The Magnificent Defeat
- Author: Frederick Buechner
- Language: English
- Genre: Anthology
- Publisher: Seabury Press, NY
- Publication date: 1966
- Followed by: The Hungering Dark

= The Magnificent Defeat =

1966 religious anthology by Frederick Buechner

The Magnificent Defeat is a collection of meditations on Christianity and faith by Frederick Buechner. It was first conceived as a series of sermons, delivered at the Phillips Exeter Academy throughout 1959. It was subsequently published by Seabury Press, NY, in 1966. The Magnificent Defeat is Buechner’s first non-fiction publication.

== Composition ==
Buechner delivered the sermons included in The Magnificent Defeat as the ‘new school minister’ at the Phillips Exeter Academy, a role he took in 1958 following his graduation from Union Theological Seminary, New York. In his autobiographical work, Now and Then (1983), Buechner reflects on the difficulties of writing and delivering sermons for a young and unreceptive audience, ‘most if not all of [whom] were there so much against both their wills and their principles’. He continues: ‘My job, as I saw it, was to defend the Christian faith against its “cultured despisers”, to use Schleiermacher’s phrase. To put it more positively, it was to present the faith as appealingly, honestly, relevantly, and skilfully as I could.’ Elsewhere, in another anthology of sermons titled Secrets in the Dark (2006), Buechner writes that ‘in keeping with the spirit of the time’, the majority of his students were ‘against almost everything – the Vietnam war, the government, anybody over thirty including their parents, the school, and especially religion’. In Now and Then, the author describes the ‘sheer terror’ of preaching to this congregation, in addition to his fellow faculty members, whom he describes as ‘often jaded, skeptical, sometimes even quite openly negative about the whole religious enterprise’. Marjorie Casebier McCoy writes that the effect of being faced with such a hostile audience on a weekly basis ‘compelled [Buechner] to hone his preaching and literary skills to their utmost in order to get a hearing for Christian faith.’

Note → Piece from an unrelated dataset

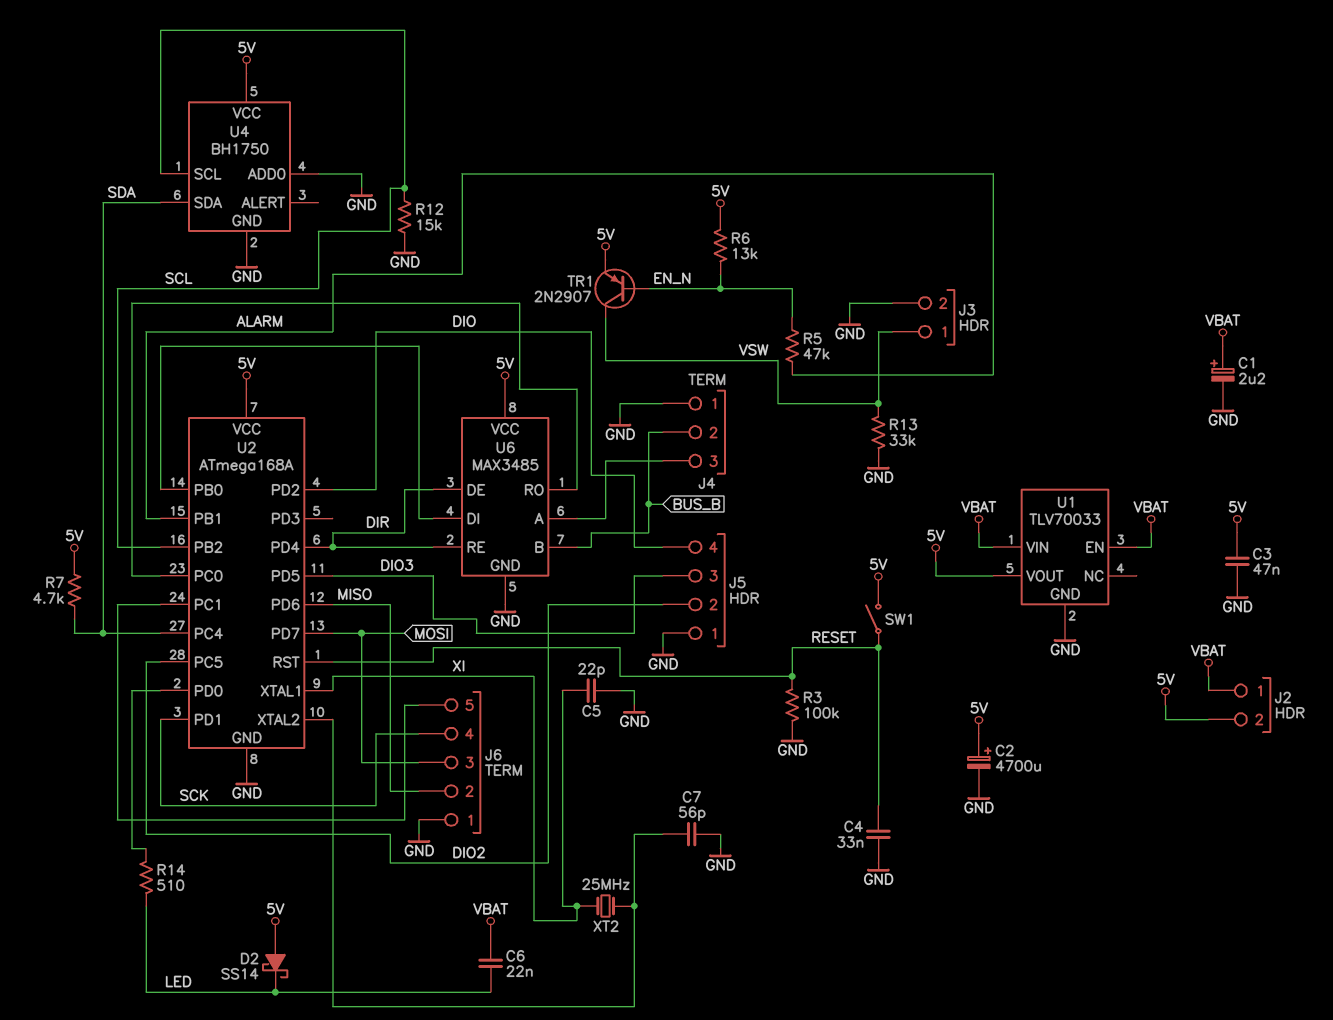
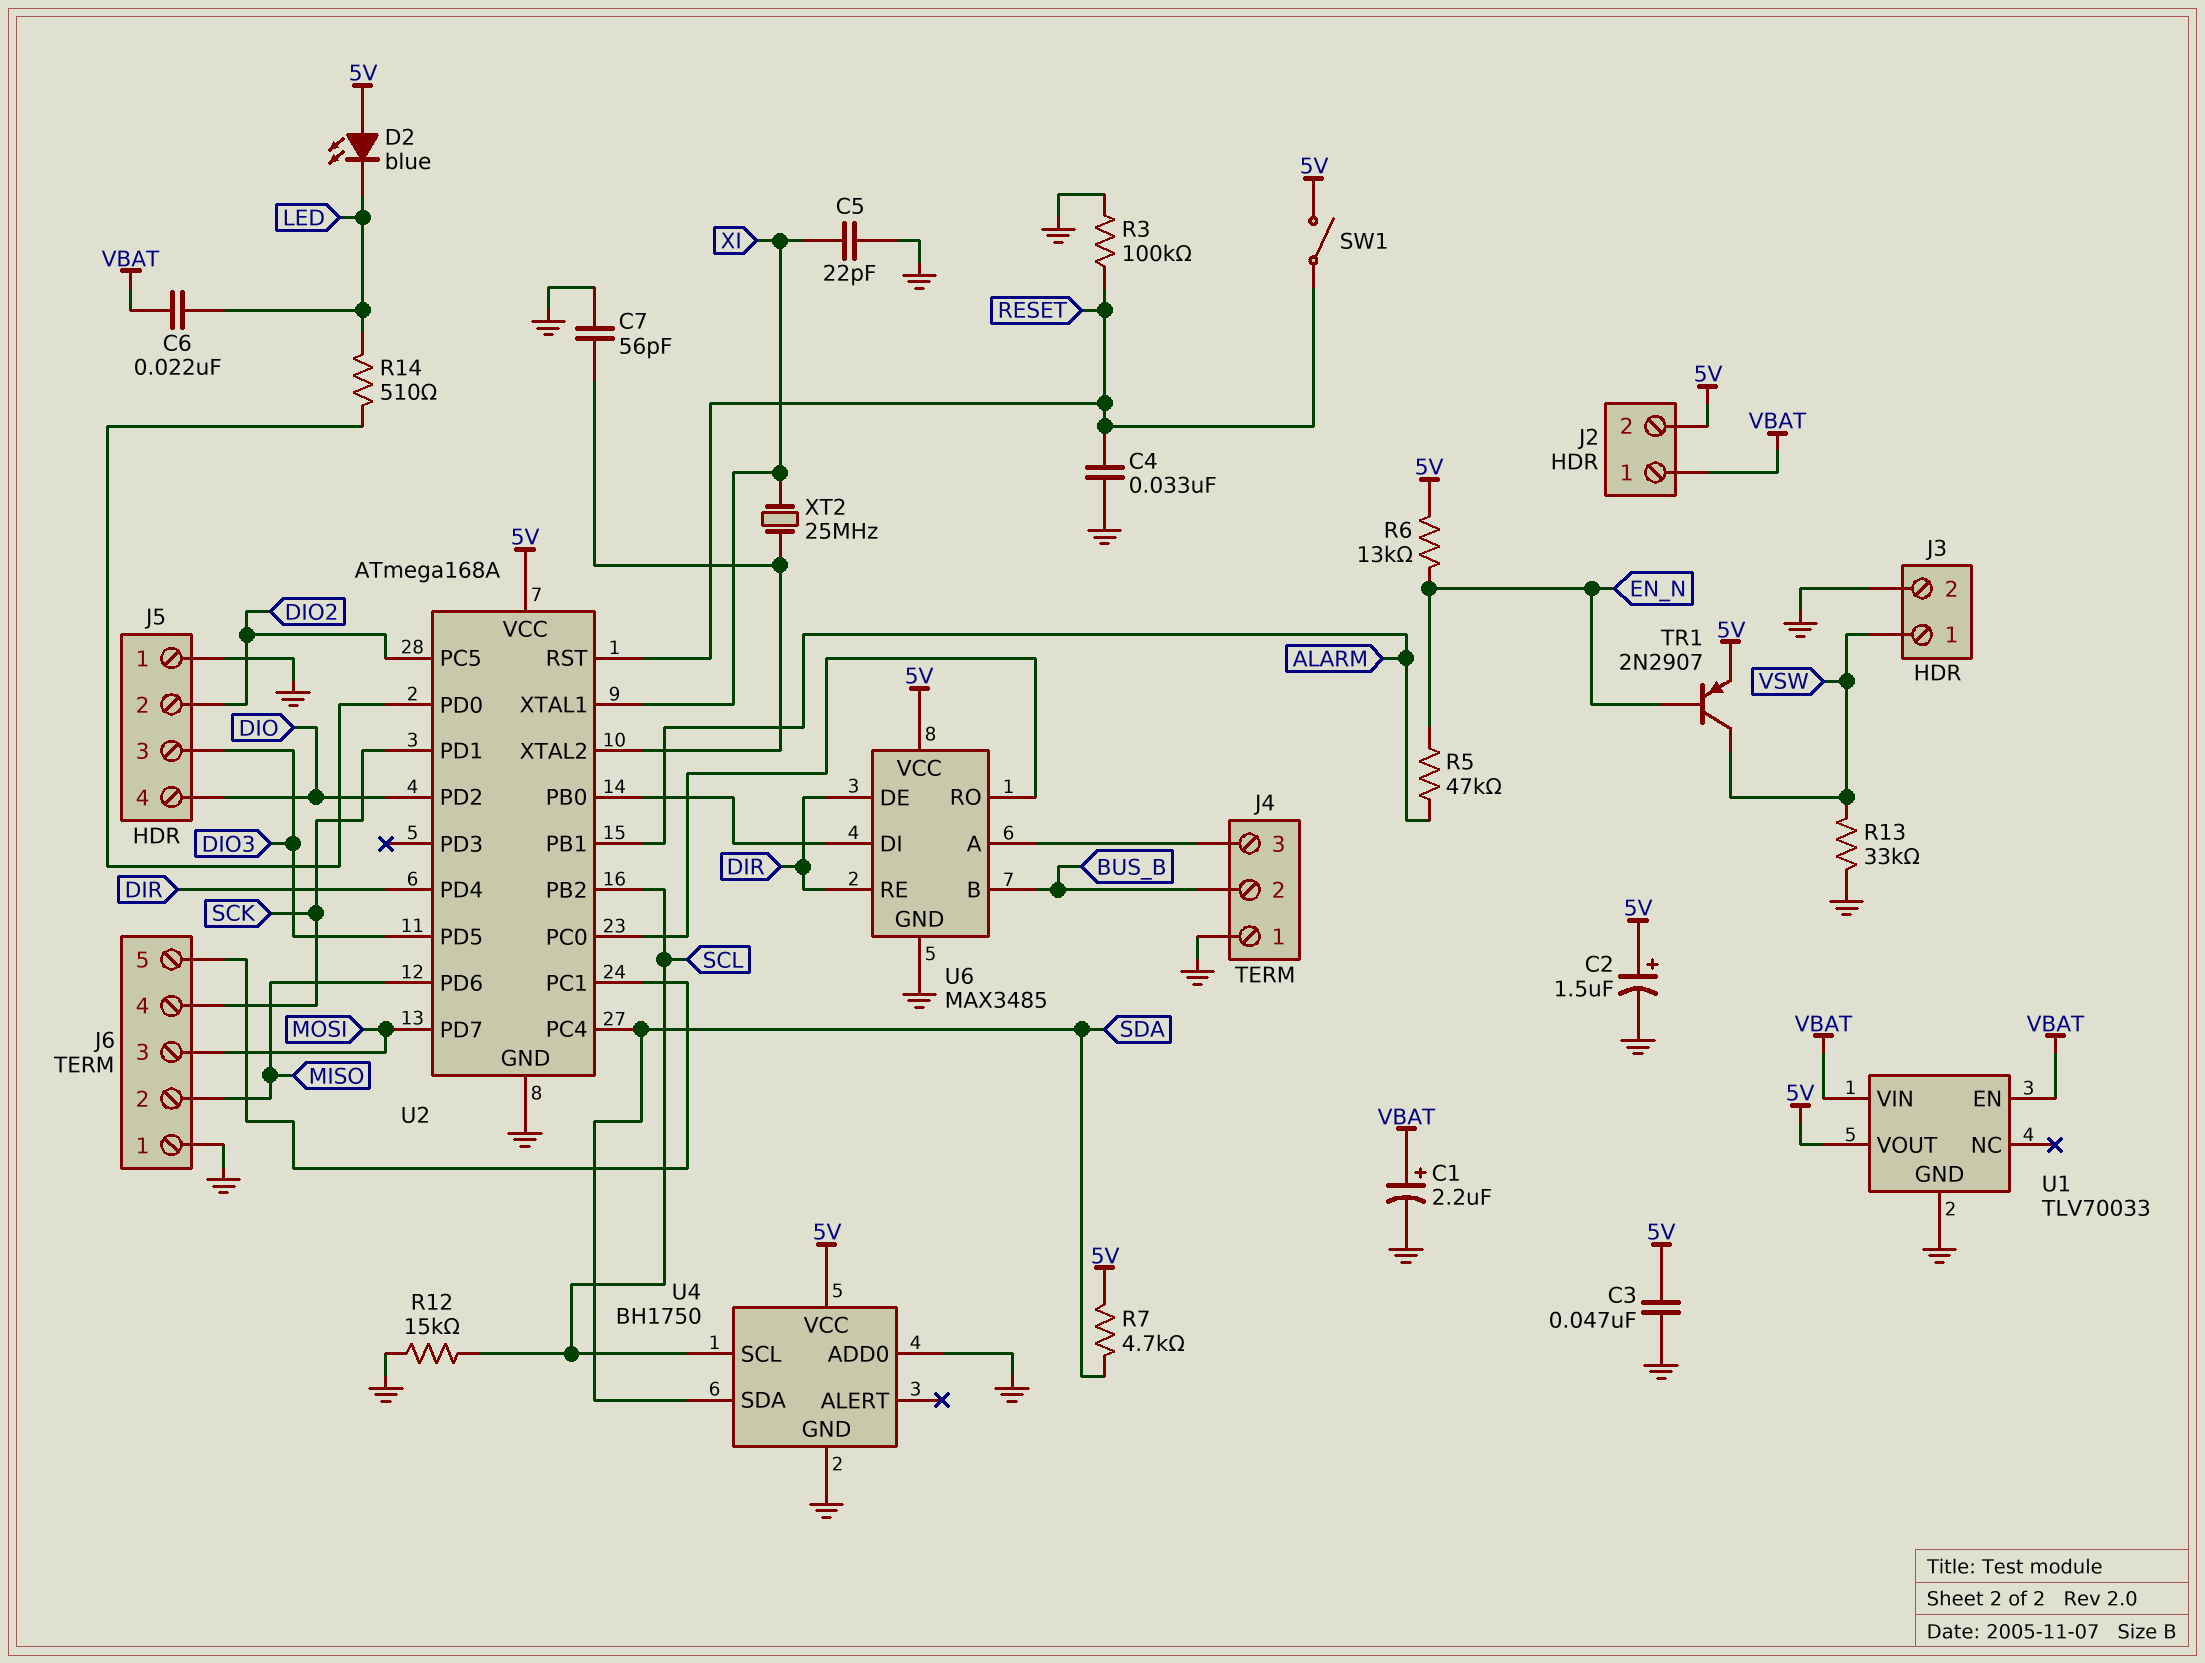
C2: 4700uF (plus 5V, minus GND) -> 1.5uF (plus 5V, minus GND)
D2: schottky SS14 (A 5V, K LED) -> LED blue (A 5V, K LED)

Now and Then also details the setting, the Phillips Exeter Academy Library, in which Buechner composed his sermons; the author describes himself, ‘sat in the library in a deep leather armchair with my feet on the radiator’. In Secrets in the Dark the author also reveals that several of the sermons featured in The Magnificent Defeat became ‘the germ of a novel’, which was later written and published as The Son of Laughter (1993). A number of the sermons preached at Exeter and not published in The Magnificent Defeat were later anthologised in The Hungering Dark (1968).

== Major themes ==
The topics of Buechner’s sermons vary, and they meditate on a selection of texts from the Old and New Testament. As with many of his other works, the addresses included in The Magnificent Defeat meditate upon the possibility of faith and of God’s action in the world, especially in the mundane. As the author acknowledges in Now and Then, the sermons are also often offer an apologetic for Christianity and for faith. Jeffrey Munroe places particular significance upon the volume, writing that 'the theological convictions worked out in these pages would stick with Buechner for the rest of his career.' Buechner scholar Dale Brown notes particularly the presence of the theme of doubt, writing that 'the issue of doubt is never far from the surface' in The Magnificent Defeat, and that, within the anthology, 'it is the very impossibility of proof that Buechner sees as the gap that God occupies.'

In the ‘Introductory Note’ to The Magnificent Defeat, Buechner names James Muilenburg, George Buttrick, John Knox, Paul Scherer, and Robert Russell Wicks as influences for both the style and substance of his preaching. The author reflects at length in Now and Then on the influence of Karl Barth, particularly his essay ‘The Need for Christian Preaching’, upon the sermons included in the anthology: ‘These words of Barth’s were extremely powerful words to me, seemed extremely honest and, as far as I could tell, extremely true; and in all my preaching at Exeter and ever since I have been guided by them.’